April 6, 20129:56 AM MST

For Many, The American Dream Seems Unattainable



The disappointing March 2012 jobs numbers remind us that the USeconomy continues to struggle.


The Bureau of Labor Statistics reports that only 120,000 jobs were created last month, and thousands of discouraged workers have simply dropped out of the labor force. Fewer Americans are working today than were employed in 2000 even as our population has grown by 30 million people. According to the Gallup organization, nearly 1 out of 5 Americans is either unemployed or working part time while desiring full time employment.
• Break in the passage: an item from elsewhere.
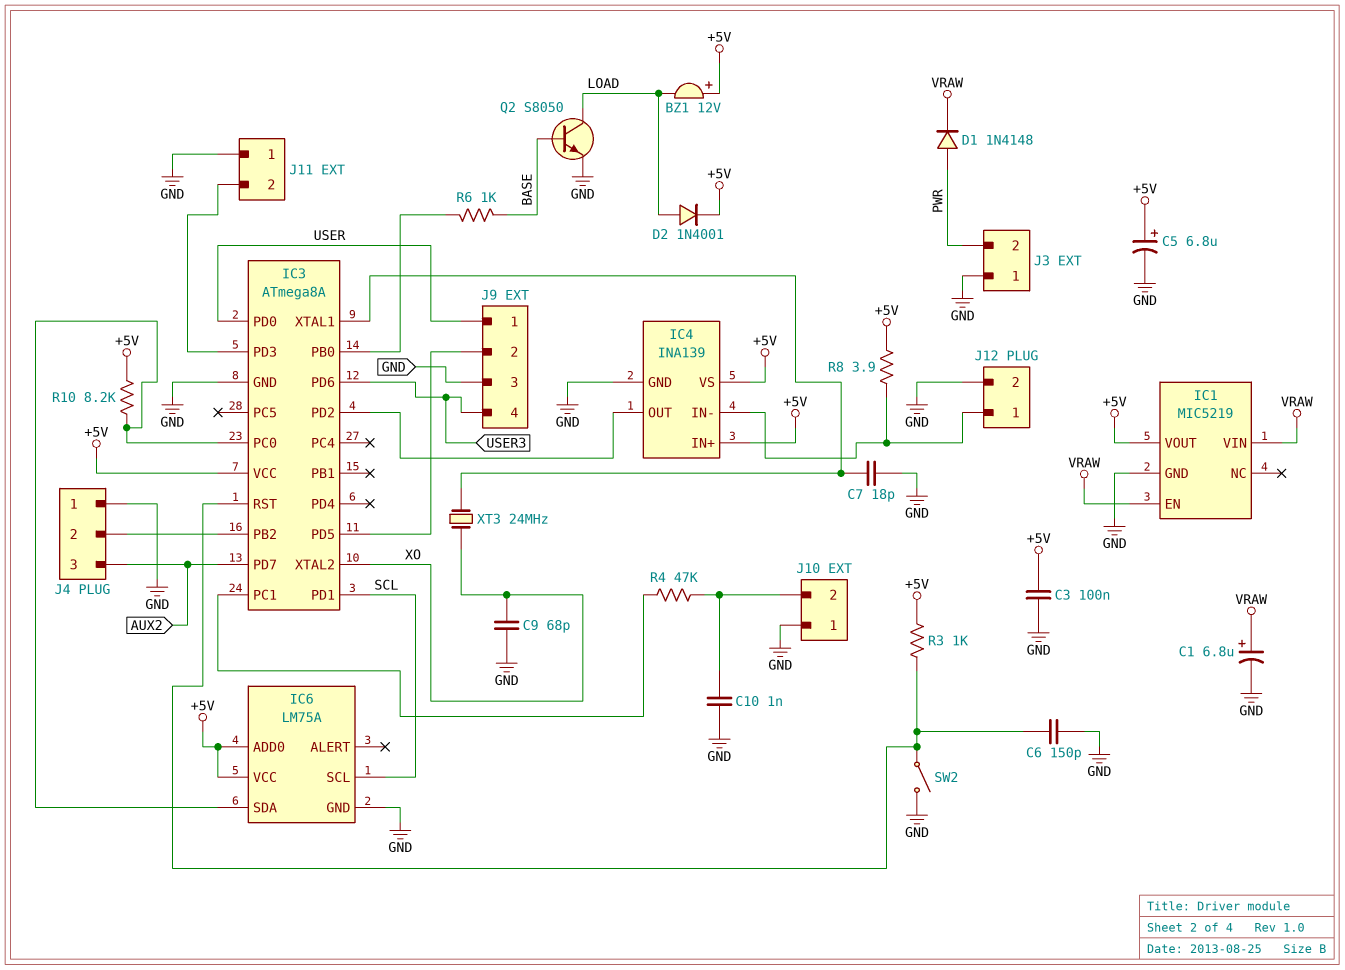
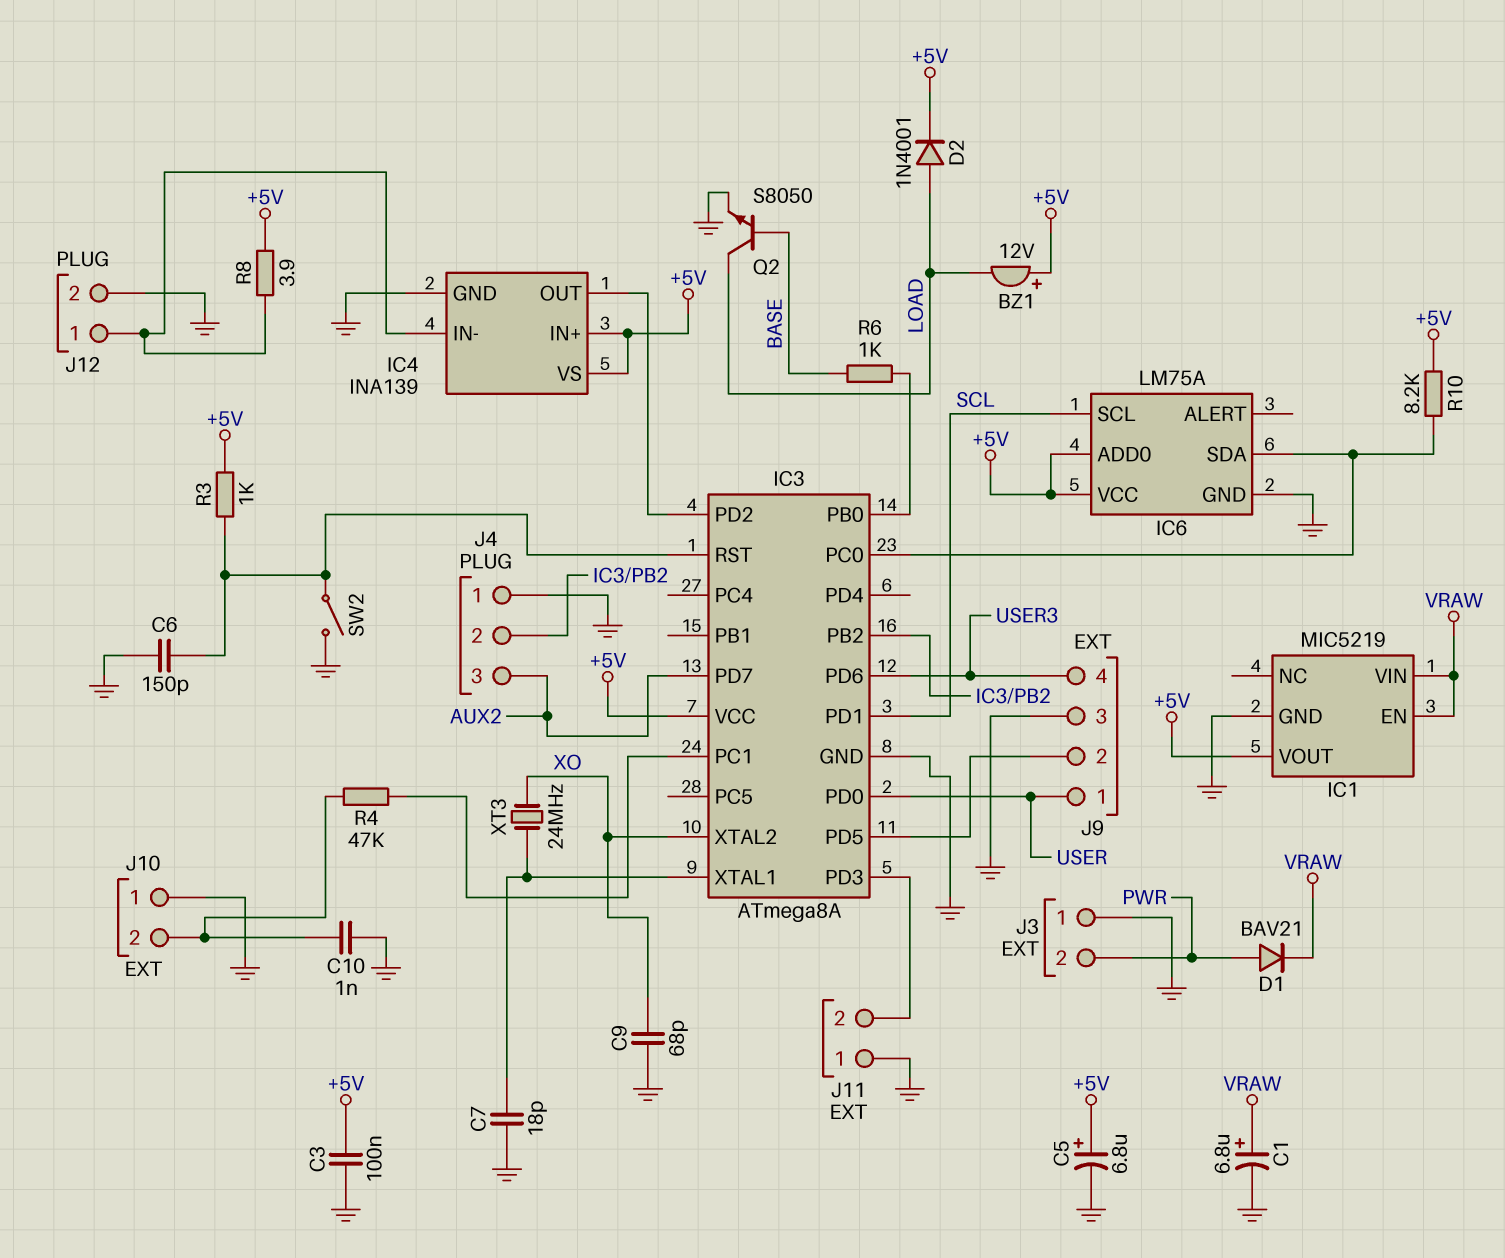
D1: diode 1N4148 (A PWR, K VRAW) -> diode BAV21 (A PWR, K VRAW)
In 2011 the economy expanded by an extremely weak 1.7%, and will be lucky to grow at a 2% pace this year. Gas now averages $4 a gallon, and could reach $5 by the summer. The real inflation rate, as measured by the EPI (Everyday Price Index), stands close to 8%. New home sales are at historical lows. Millions of Americans have seen their net worth shrink

as housing prices have declined. A Wall Street Journal article described this recovery as the weakest on record, including the years directly following the depths of the Depression.


Most recessions since the end of WWII have been relatively short, lasting 6-12 months. As a result, their long term effects on society and the economy have been minimal.


Unfortunately, this current contraction has been so deep and so long-lasting that its impact is being felt throughout American society.


The economy has become a drag on population growth. Starting in 2009, the US population has grown by only 0.7% a year, down from annual increases of around % in previous years. This is the lowest rate of increase since the Great Depression. The US fertility rate is declining as well. That measure now stands at 1.9 children per female ages 18-64, below the replacement rate of 2.1.


When a country’s fertility rate stays significantly below replacement levels its population eventually shrinks. America seems to be following in the footsteps of Italy, Spain, Portugal, Ireland and other low-birth countries who must increasingly depend on imported often poorly- skilled labor to keep their societies functioning. A shrinking population base also means there are fewer younger workers to contribute to America’s already burgeoning safety net, including Social Security and Medicare.


Population Reference Bureau demographer Carl Haub linked these demographic changes to the weak economy. He stated that ”Almost anybody who observes these things over the years can say this is almost all recession-related."


The reasons for such declines can be traced to the changing life choices the nation’s younger people are making as they adjust to difficult economic conditions. Quite simply, the Great Recession has made it difficult for many young Americans to get married, buy a home, and raise families.

According to the Gallup organization, as of the end of 2011 44% of 18-to-29-year-olds classified as part of the labor force were unemployed or underemployed. The census bureau said that between 2008 and 2010 householders under age 25 saw their median income fall by 13 percent after adjusting for inflation. The 25-to-29 group’s income fell five percent during the same period.


Poor job prospects are forcing many under the age of 30 to postpone marriage.. 64% of men aged 25 to 29 were still single in 2011, up from 59 percent in 2008. Women in the never-married group grew from 45% to 50% in that same short period. Overall, marriages dropped 5% between 2009 and 2010.


The weak economy also has made it difficult for the younger generation to afford homes. Among the 30-34 age group, home ownership has dropped below 50% for the first time in recent memory. It is also forcing many to abandon the dream of a house in the suburbs and staying put in crowded urban areas.


Burdened by college loans, young people are having difficulty getting their lives started. For the first time, Americans owe more in student debt than they do in credit-card debt. Two-thirds of college graduates carry some debt at commencement. The Class of 2010 graduates owed on average $25,250, up 5 percent from the previous year. As a result, Americans now owe the Federal and private lenders nearly $1 trillion.


Worse, our often unemployed or underemployed graduates are struggling to repay these loans. Two-year default rates on all student loans hit 8.8 percent for those starting repayment in 2009, with 15 percent defaulting at for-profit institutions.


Young workers who default on such loans will be saddled with poor credit ratings that will reduce their chances of getting a home mortgage later on. This is bad news for boomers who were hoping to sell their homes, pocket the income, and retire. They might have to wait some time before the new generation of prospective home buyers can actually afford a new home.


Americans assume the “pursuit of happiness” is an unalienable right. Many include in their definition of happiness the opportunity to marry, raise children, and eventually own property. Unfortunately, this weak economy is preventing many Americans from participating in the American Dream.


In order to insure Americans’ opportunity to pursue their happiness, the US must first and foremost get its economy in order. But that will only happen when the country’s leaders discard the fanciful notion that US economy is now undergoing a significant recovery.


A whopping 66% of Americans think the US is still in the throes of a recession. Perhaps the country’s leaders should ask them why.